The pianist on the bassist who died last New Year's Day

Charles Fambrough
Orrin Evans

I was only 19, but somehow I was booking and managing a venue in Philadelphia called the Blue Moon Jazz Club. I showed up one night for a show featuring a bassist I knew very little about at the time. His name was Kevin Bruce Harris and I was really looking forward to checking him out. But as I walked in the door everyone looked frantic! Kevin wasn’t going to make it and the band (Uri Caine, Steve Wilson and Ralph Peterson) was working out a replacement to make sure the gig still happened. After the storm calmed and everybody was laughing and joking, I thought it was safe to open my mouth and be a manager.

“Excuse me, sir, who is coming to replace Kevin Bruce Harris this evening, so that I can post his name properly on the sign outside?”

“Who are you?” said Ralph Peterson.

“My name is Orrin Evans and … ”

“Oh, I’ve heard of you. Can you make a gig next week with me and the bassist who you obviously don’t know?” Basically, I’d asked my question standing less than a foot away from Charles “Broski” Fambrough and didn’t know who he was.

The gig was amazing, and that night I also met Broski’s wife, Dolores, who supported him then and continues to support him now, even after he’s passed on. I did the trio gig the next week with Broski and Ralph with a small upright piano and no mics. Those cats learned me real good! Honestly, I kept my mouth shut most of the time when I was around Broski because I wanted and needed to learn. WRTI in Philly was playing his stuff around then and it became the soundtrack to my life. The Proper Angle and The Charmer were groundbreaking. As the years went on I didn’t hang with Broski that much because, honestly, I was scared to call him and he had a few pianists that he was using. But there were a few moments that I’ll never forget.
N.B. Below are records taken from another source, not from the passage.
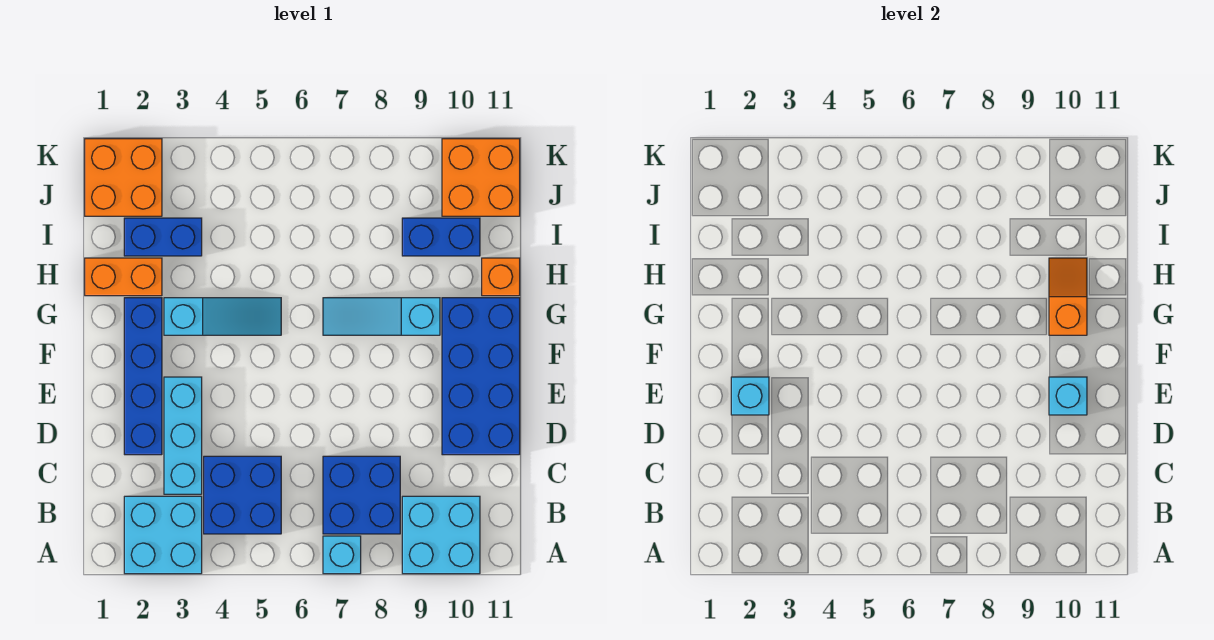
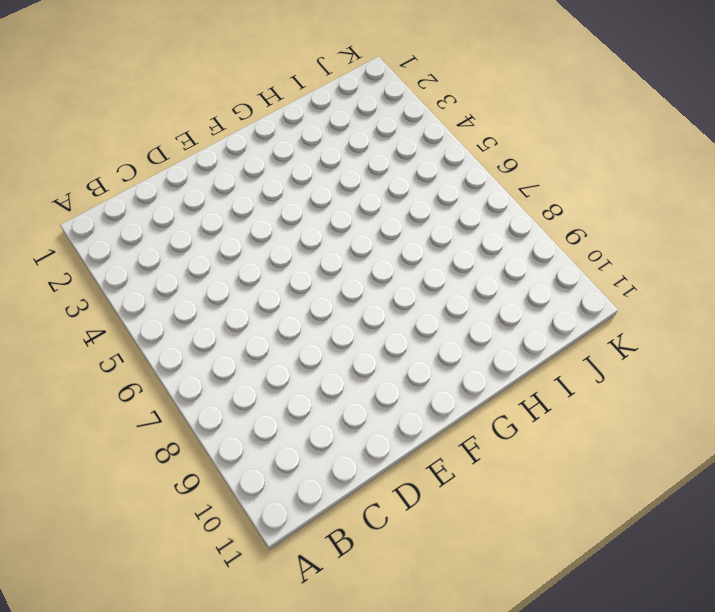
none -> cyan brick A2:B3 level 1
none -> cyan brick A7 level 1
none -> cyan brick A9:B10 level 1

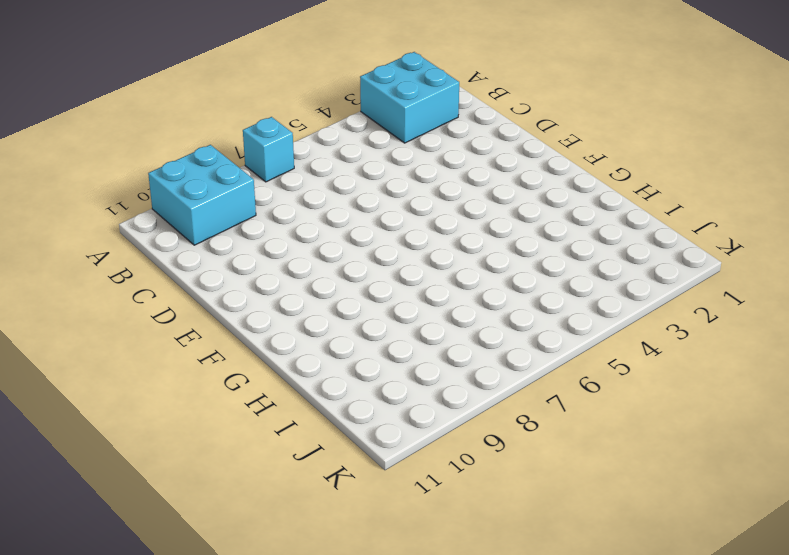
none -> blue brick B4:C5 level 1
none -> blue brick B7:C8 level 1
none -> cyan brick C3:E3 level 1

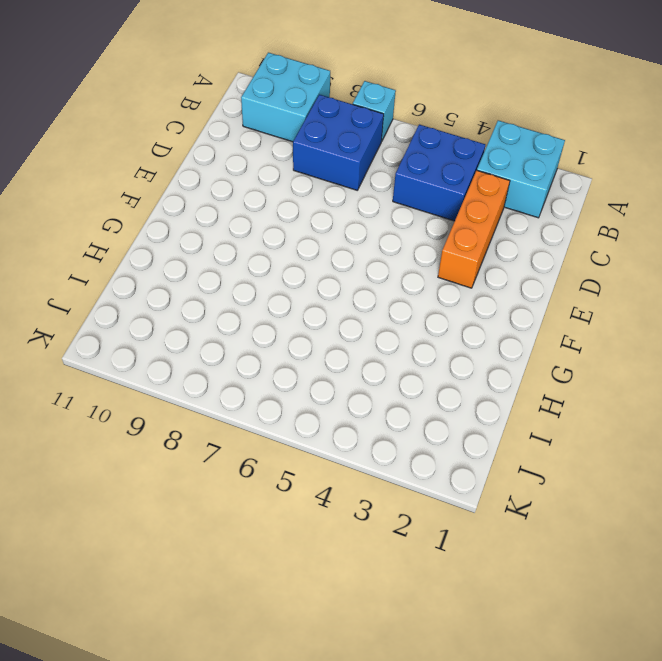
orange brick C3:E3 level 1 -> cyan brick C3:E3 level 1
none -> blue brick D2:G2 level 1
none -> blue brick D10:G11 level 1
none -> cyan slope G3:G5 level 1 top 3

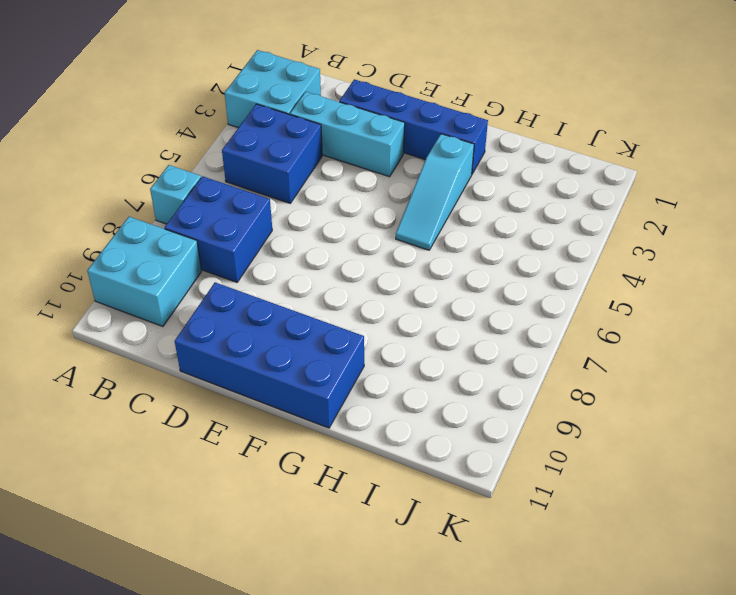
none -> cyan slope G7:G9 level 1 top 9
none -> orange brick H1:H2 level 1
none -> orange brick H11 level 1

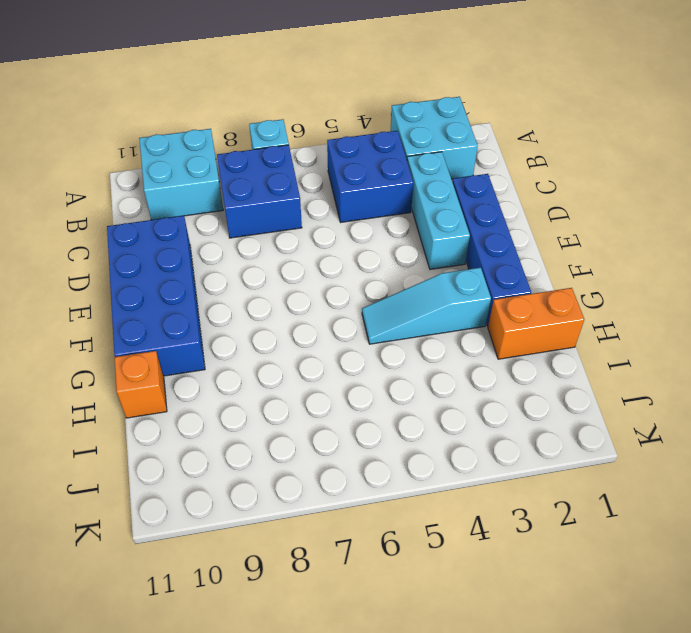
none -> cyan slope G7:G9 level 1 top 9
none -> blue brick I2:I3 level 1
none -> blue brick I9:I10 level 1

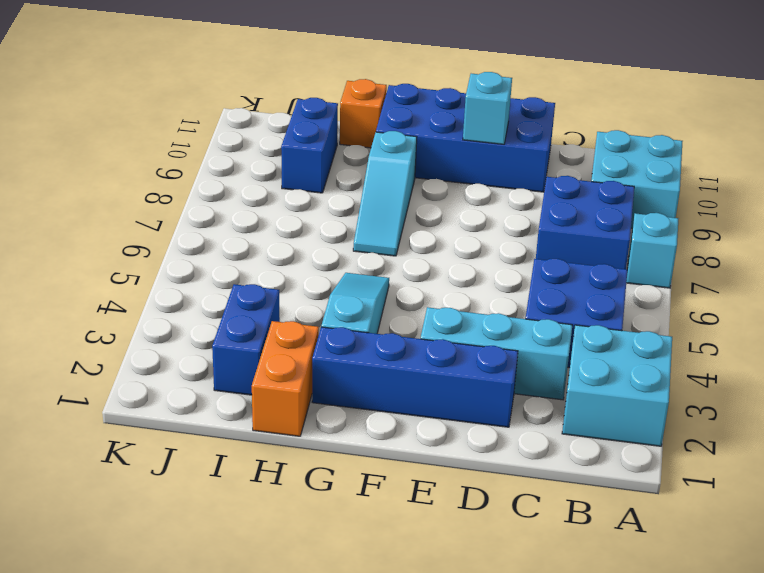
none -> orange brick J1:K2 level 1
none -> orange brick J10:K11 level 1
none -> cyan brick E2 level 2

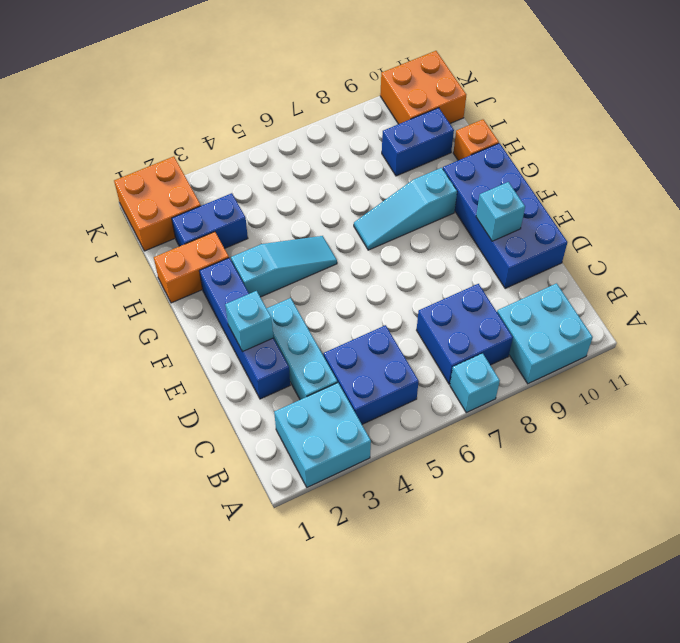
none -> orange slope G10:H10 level 2 top G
I was on the road with Miles Jaye and we were doing a double bill with George Howard. George had Broski on electric bass for a second, but on this tour it was Tarus Mateen. We came back home and played the Keswick Theatre and Broski came out to support George. The soundcheck was running behind schedule, so Broski said, “Yo, young buck, come out to my car and check some of my new stuff out.” He always had a project in the can and they were all great. We sat and listened to music for hours in his car. He played outtakes from Proper Angle and Charmer and promised that one day we would play together. Over the next few years we tried but things never lined up. We played once with Duane Eubanks, Rodney Green and JD Allen, and it was swinging so hard! I still have a DAT tape of that gig and listen to it every now and then.

In 2003 I received a call from Sean Jones to do his first record. The band featured the drum and bass duo from Roy Hargrove’s Diamond in the Rough-Ralph Peterson and Charles Fambrough-and little ole me! As we neared the end of the date I received a call that my father had passed away. I didn’t want to put a vibe on the date so I quietly went and finished the date without saying anything to anyone. When we played the last note I started to explain my call but I couldn’t get it out and just started crying. Charles held me and let me slobber on his arm for what felt like hours. He didn’t say much, but then again, he said all the right things. He called me for the next few weeks just to check on me and we again talked about playing together. When Broski became ill I talked to him about doing a benefit to help with medical bills. He called me to thank me, and said, “Come by the crib, young buck, and get some of these charts so y’all can play some of my tunes.”

I drove out to Broski’s house and kicked myself the whole way home for not going sooner. I thank God for the time I spent knowing Charles Fambrough, but I truly regret not Broski-ing my way into his life earlier.